Why Daisy Tackett filed the lawsuit
At a press conference in Kansas City, Mo., Monday afternoon for the lawsuit, Tackett's father read a statement from her. In that statement, she said she reported her rape because she thought other students were at risk. However, she said she did not feel safe after she made the report. She also said she felt her coaches did not care.
"I felt like I did every single thing KU asked of me, and I feel that they did not hold up their end of the bargain," she said in her statement.
"KU did not protect me. And I was not able to be a student or an athlete there. I hope the KU community understands why I had to do this. KU cannot be allowed to operate under the status quo."
Her father said she is in a "very fragile state."
“I’m filled with righteous anger. And I wish I could name this person but he knows who he is, his parents know who he is, his coach knows who he is,” James Tackett said. “And if he was a man he would stand up, he would ask for forgiveness, he would apologize, which he has not done, and he would face the consequences.”
James Tackett added: “He is a serial rapist. I think he should have been taken off campus immediately...If I could speak to a father of any female student at KU, I would say, 'Move them out of the housing because it is obviously not safe.'"
Currently, Daisy Tackett is applying to other universities for the fall semester and wants to study political science, her father said.
The lawsuit alleges that the University failed to protect Daisy Tackett from retaliation from her assailant after she reported her assault. It claims that Tackett had to take measures to avoid meeting the assailant. The lawsuit says the assault caused her to have panic attacks on campus and when practicing at KU's football stadium.
Tackett “no longer felt safe on campus,” Curry said.
“She experienced panic attacks, fear and terror as she tried to go to cooperate in KU’s investigation, go to class and participate in KU’s rowing team,” he said. “KU’s rowing team coaches did not accommodate her, and prevented her from participating in team activities.”
The suit also alleges that her coach retaliated against her and denied her opportunities following her complaint to IOA.
Tackett is seeking an amount of more than $75,000, which would cover: attorney's fees, tuition and housing reimbursement, transcripts, and further legal and equitable relief.

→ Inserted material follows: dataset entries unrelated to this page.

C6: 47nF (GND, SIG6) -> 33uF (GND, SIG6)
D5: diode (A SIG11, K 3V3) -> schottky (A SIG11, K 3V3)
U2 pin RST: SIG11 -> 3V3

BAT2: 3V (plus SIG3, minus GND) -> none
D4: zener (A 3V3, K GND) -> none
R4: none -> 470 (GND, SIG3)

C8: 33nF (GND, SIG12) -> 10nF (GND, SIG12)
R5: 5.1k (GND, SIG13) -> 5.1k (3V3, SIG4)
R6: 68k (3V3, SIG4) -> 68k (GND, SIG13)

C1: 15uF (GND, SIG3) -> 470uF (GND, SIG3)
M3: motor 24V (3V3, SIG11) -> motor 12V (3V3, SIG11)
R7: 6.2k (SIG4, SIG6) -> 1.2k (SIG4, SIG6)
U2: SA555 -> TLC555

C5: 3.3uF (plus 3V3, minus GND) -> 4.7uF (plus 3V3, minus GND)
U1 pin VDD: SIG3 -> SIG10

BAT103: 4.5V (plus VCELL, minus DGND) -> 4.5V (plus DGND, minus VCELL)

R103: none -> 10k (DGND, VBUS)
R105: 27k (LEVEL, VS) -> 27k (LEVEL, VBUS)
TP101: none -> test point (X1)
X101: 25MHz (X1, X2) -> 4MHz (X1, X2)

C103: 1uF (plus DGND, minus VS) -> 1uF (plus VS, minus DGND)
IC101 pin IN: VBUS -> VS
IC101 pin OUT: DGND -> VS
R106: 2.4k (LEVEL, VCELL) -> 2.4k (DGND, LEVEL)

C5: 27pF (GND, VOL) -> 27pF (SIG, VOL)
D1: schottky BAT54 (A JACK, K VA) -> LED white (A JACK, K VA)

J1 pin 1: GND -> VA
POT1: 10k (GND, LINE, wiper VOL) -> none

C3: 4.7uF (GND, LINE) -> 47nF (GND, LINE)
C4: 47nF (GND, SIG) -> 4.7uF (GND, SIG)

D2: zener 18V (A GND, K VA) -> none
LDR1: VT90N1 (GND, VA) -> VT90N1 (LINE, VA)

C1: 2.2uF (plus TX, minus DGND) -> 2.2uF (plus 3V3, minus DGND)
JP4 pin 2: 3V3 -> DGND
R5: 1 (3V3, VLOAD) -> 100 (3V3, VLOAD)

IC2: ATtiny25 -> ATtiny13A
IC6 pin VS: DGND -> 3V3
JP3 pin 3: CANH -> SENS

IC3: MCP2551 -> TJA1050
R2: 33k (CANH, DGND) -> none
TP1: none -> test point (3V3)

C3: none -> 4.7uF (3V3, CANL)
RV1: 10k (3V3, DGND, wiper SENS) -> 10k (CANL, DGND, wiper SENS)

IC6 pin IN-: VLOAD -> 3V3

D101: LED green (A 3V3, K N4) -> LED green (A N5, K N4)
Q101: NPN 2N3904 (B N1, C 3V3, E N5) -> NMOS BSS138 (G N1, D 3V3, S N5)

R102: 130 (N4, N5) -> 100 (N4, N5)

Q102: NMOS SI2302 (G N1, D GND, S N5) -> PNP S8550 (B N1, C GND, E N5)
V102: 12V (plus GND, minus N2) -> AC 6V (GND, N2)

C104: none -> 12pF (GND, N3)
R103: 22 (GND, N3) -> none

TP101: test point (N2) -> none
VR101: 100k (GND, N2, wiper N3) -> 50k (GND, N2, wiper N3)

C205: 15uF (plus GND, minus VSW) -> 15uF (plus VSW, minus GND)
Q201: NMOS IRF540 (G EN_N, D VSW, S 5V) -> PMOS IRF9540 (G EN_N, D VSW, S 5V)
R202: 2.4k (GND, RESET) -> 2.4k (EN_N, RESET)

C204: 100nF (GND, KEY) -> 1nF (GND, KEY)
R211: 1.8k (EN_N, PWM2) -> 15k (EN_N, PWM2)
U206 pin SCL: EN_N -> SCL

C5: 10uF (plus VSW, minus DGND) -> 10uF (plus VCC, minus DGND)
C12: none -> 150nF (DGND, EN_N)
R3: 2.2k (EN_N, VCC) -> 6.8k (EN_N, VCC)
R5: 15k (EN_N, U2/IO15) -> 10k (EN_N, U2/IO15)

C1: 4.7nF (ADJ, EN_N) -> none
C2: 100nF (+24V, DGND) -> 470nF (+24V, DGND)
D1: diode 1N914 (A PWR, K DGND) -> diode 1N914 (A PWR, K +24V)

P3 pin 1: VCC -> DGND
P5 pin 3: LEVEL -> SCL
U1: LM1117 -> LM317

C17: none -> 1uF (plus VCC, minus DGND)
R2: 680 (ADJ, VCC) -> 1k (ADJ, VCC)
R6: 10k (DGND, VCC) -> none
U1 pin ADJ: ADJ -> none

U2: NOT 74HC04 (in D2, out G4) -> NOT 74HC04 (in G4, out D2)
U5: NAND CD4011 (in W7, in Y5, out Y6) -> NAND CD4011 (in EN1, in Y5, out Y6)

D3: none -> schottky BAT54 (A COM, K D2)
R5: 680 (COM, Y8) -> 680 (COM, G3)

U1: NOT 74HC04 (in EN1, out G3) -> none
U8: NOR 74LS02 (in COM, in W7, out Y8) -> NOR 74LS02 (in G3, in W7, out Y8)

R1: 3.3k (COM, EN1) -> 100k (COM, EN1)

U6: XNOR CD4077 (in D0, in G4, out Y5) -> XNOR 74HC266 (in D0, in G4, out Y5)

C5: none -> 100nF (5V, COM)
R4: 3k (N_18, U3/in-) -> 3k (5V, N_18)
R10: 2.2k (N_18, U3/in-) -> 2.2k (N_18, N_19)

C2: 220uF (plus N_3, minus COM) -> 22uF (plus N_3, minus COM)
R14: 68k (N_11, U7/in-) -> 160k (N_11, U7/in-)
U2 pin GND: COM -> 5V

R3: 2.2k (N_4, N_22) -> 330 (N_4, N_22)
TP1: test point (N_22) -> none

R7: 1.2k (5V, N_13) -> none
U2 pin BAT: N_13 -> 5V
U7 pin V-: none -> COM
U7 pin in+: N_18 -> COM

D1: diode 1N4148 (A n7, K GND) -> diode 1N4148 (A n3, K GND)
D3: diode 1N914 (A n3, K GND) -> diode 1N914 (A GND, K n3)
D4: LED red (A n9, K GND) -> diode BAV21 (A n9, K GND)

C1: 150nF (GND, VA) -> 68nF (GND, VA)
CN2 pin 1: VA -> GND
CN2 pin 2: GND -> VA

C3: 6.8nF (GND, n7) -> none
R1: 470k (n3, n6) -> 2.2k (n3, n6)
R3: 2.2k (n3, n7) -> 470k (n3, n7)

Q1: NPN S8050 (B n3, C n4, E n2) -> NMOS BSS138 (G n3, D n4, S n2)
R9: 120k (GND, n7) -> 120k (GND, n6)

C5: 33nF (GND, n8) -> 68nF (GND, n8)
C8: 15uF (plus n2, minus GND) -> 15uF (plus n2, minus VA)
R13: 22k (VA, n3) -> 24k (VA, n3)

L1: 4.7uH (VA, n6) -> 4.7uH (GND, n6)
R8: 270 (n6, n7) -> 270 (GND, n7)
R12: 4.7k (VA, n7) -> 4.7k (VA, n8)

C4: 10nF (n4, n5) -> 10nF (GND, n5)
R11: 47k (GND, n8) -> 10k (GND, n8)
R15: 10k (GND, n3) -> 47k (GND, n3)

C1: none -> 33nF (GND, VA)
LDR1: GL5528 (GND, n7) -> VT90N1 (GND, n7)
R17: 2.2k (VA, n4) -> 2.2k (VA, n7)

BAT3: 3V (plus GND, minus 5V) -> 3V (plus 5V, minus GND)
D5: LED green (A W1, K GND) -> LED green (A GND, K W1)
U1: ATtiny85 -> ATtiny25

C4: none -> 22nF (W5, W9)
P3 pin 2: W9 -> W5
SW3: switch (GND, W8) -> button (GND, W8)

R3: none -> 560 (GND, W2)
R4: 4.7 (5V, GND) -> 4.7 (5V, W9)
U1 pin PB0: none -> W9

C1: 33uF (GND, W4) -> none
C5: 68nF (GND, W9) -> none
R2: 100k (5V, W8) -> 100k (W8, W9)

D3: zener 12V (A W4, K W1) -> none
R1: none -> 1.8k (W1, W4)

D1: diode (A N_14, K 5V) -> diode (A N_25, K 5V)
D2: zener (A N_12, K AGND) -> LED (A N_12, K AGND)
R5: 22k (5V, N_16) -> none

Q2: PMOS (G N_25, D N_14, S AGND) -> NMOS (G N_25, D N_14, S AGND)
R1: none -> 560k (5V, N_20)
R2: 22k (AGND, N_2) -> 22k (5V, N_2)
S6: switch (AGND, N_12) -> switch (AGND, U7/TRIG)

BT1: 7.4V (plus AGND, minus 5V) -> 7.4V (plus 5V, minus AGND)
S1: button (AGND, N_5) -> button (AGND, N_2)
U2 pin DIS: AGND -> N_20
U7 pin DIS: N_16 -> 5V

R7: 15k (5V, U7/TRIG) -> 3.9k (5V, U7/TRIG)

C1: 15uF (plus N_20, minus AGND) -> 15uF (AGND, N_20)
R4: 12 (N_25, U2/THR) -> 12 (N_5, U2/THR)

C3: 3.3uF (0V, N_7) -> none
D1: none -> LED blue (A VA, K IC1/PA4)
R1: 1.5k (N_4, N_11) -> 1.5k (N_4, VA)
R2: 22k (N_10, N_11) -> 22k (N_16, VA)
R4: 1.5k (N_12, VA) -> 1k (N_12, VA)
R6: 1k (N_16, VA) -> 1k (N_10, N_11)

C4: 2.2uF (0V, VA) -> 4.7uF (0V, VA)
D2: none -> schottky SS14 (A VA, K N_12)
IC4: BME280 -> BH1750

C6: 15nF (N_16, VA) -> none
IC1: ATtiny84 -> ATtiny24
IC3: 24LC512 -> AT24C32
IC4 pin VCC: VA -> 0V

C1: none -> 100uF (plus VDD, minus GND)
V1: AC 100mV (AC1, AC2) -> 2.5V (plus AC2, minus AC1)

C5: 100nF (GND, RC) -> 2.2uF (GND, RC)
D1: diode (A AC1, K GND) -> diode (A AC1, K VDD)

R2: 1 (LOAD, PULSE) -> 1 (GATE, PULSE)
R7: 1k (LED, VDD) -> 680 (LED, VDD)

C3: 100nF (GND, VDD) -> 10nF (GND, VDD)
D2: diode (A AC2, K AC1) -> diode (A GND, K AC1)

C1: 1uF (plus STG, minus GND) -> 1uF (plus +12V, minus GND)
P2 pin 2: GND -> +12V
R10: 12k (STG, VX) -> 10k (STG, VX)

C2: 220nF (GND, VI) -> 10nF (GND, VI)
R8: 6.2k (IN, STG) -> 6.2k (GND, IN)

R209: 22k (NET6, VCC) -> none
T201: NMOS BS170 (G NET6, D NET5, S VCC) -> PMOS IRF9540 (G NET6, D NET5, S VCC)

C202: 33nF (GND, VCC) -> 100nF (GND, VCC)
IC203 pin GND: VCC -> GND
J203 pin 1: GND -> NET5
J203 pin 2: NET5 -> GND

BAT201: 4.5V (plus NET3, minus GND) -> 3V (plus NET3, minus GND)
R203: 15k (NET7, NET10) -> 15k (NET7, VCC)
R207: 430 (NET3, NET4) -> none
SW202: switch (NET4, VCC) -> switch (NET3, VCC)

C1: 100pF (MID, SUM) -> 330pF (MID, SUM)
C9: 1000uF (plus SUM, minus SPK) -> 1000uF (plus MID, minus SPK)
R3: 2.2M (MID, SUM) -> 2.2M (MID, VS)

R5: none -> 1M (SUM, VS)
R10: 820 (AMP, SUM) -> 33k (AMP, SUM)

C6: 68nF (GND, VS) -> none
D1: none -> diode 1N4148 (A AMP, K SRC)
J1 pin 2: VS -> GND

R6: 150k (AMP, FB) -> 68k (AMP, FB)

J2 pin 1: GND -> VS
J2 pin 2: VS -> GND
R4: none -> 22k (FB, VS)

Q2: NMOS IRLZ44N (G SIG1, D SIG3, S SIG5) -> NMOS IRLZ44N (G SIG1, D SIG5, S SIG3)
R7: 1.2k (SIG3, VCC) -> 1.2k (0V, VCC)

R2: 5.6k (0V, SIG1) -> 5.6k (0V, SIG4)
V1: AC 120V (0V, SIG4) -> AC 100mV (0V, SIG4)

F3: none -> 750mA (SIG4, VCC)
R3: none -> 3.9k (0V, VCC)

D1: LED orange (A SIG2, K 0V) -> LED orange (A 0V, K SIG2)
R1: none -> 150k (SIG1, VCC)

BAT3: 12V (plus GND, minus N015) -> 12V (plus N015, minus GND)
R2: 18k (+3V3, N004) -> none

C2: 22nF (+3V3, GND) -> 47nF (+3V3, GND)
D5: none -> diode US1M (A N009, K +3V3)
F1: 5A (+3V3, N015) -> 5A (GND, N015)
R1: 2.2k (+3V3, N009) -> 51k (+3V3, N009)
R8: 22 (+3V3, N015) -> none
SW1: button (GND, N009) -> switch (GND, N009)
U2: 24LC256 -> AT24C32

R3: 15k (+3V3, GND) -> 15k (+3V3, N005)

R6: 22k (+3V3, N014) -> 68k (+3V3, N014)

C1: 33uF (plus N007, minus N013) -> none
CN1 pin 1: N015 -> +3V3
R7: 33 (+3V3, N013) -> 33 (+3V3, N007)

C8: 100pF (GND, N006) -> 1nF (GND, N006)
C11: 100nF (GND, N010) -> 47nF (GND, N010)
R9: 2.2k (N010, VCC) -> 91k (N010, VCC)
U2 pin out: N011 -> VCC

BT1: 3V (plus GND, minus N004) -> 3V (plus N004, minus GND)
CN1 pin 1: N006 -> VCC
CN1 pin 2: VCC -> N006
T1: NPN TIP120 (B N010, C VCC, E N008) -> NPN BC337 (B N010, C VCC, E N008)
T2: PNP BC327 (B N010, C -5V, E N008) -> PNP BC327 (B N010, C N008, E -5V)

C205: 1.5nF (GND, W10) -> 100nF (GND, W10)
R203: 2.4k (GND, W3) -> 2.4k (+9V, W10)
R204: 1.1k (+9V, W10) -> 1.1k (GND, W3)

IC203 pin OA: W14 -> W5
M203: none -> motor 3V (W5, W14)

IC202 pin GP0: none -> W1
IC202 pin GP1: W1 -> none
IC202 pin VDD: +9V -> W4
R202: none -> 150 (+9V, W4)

The lawsuit states that Daisy has incurred, and will continue to incur, expenses for medical and psychological treatment.
Barcomb-Peterson, director of University news and media relations, said the University does not comment on individual sexual assault investigations.
"As we said in response to the Tacketts' first lawsuit earlier this month, any suggestion that we do not support those who report sexual assault on our campuses is baseless," Barcomb-Peterson said.
KU Athletics declined to comment.
Tackett’s parents filed a class-action lawsuit against the University claiming that it is falsely marketing its on-campus housing as safe. The first lawsuit is an application of the Kansas Consumer Protection Act.